Laurene Powell Jobs appears on NBC’s “Rock Center with Brian Williams” tonight. It’s her first interview since her husband Steve Jobs died.

She has a very specific agenda in mind. Along with filmmaker Davis Guggenheim, she’s pushing for immigration reform, and to promote “The Dream is Now,” a documentary about “Dreamers” — young immigrants who live in America and would like to become citizens but can’t.

But Jobs and Guggenheim aren’t relying on TV alone — the documentary itself will run on MSNBC this weekend — to get their message out. At 10 pm ET, when “Rock Center” airs, they plan on releasing a flood of Tweets and Facebook posts promoting their movie, and calling for immigration reform.

To do that, they’re using Thunderclap, a startup designed solely to promote mass social media messaging. It works by getting Twitter and Facebook users to essentially hand over control of their feeds in order to broadcast a single message, at a given time, for a specific campaign.

So far, the “Dream” campaign has signed up more than 700 people to push out its message tonight; Thunderclap says they have a collective “social reach” of 1.2 million people.

Does that sound relatively simple, technically speaking?

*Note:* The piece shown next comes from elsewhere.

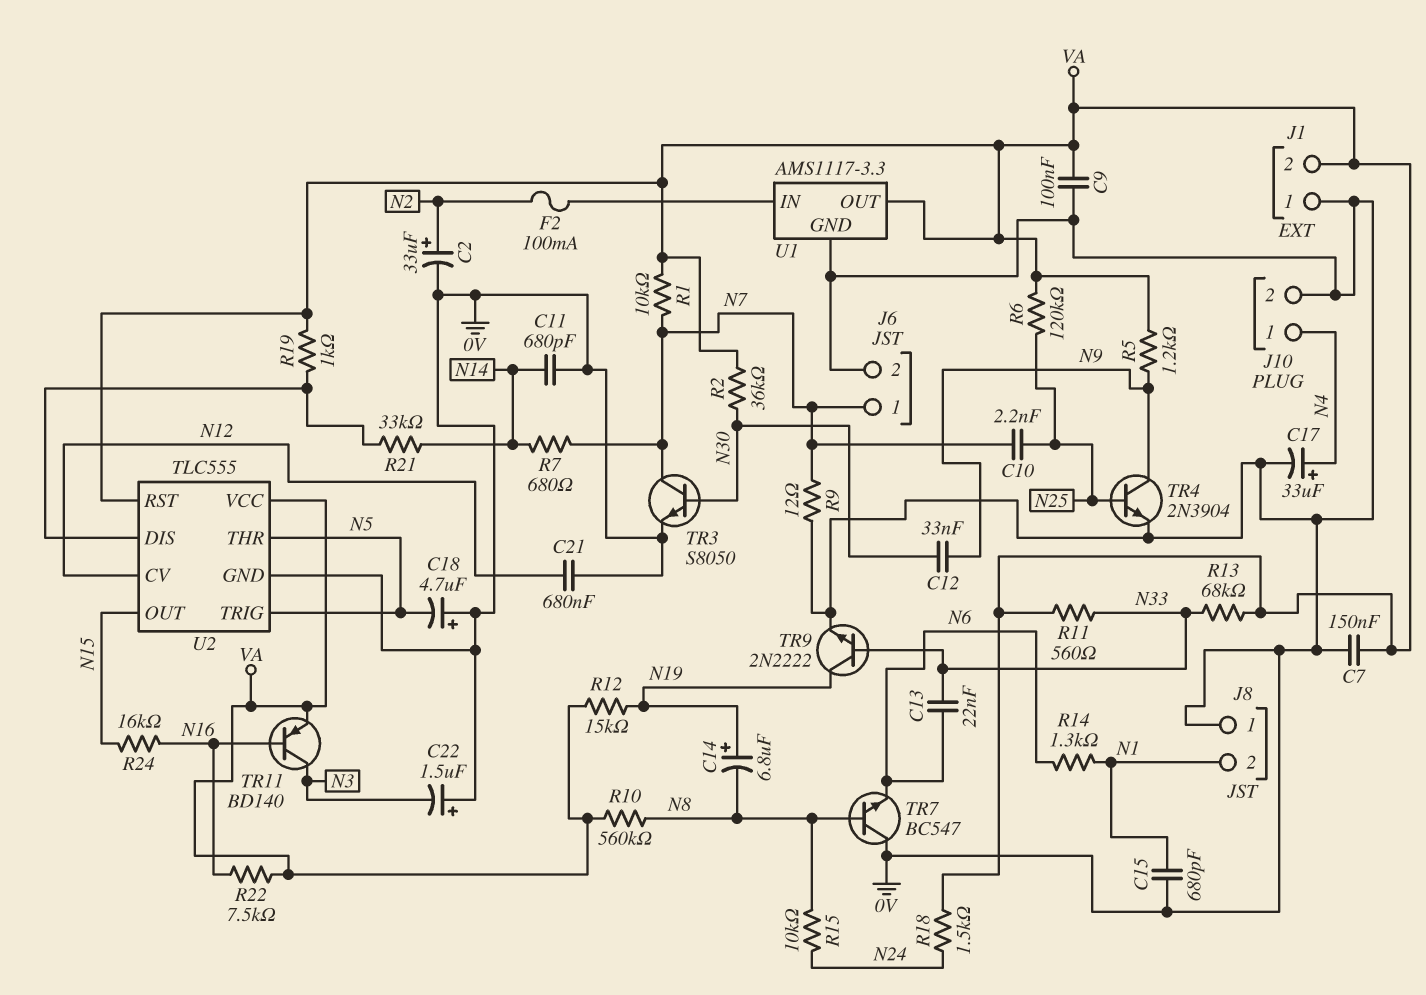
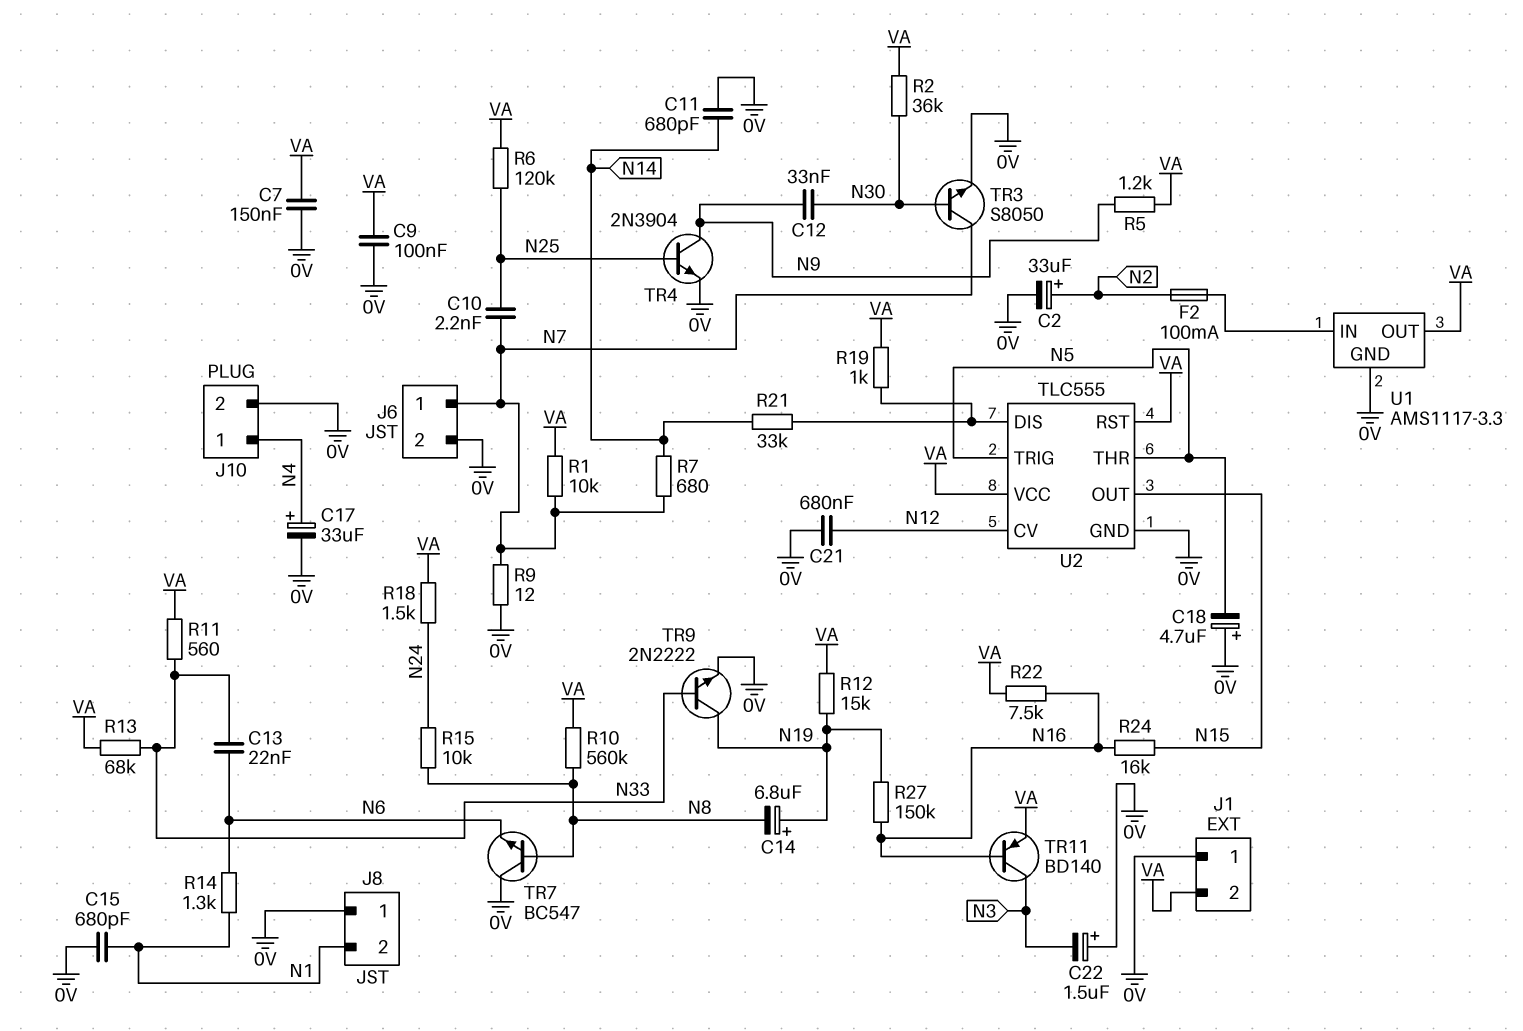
R27: none -> 150k (N16, N19)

It is, says Dave Cascino, who launched the company a year ago. But while there are other social media tools that allow people to orchestrate similar mass messaging, as part of a broader set of tools, Thunderclap looks like it’s the only company that focuses solely on the idea.

So far, that seems to be working. Cascino said Thunderclap has been used nearly 2,000 times in the last year. Earlier this week, the White House used the tool to promote gun control legislation. For-profit companies are using it too, like when People Magazine wanted to let people know that Channing Tatum was the Sexiest Man Alive in 2012. (Sorry, Mike Isaac.)

Right now Thunderclap is free, but Cascino said the company plans on rolling out a premium version soon with advanced tools. Thunderclap is owned by De-De, a “product development studio” funded by ad agency Droga5.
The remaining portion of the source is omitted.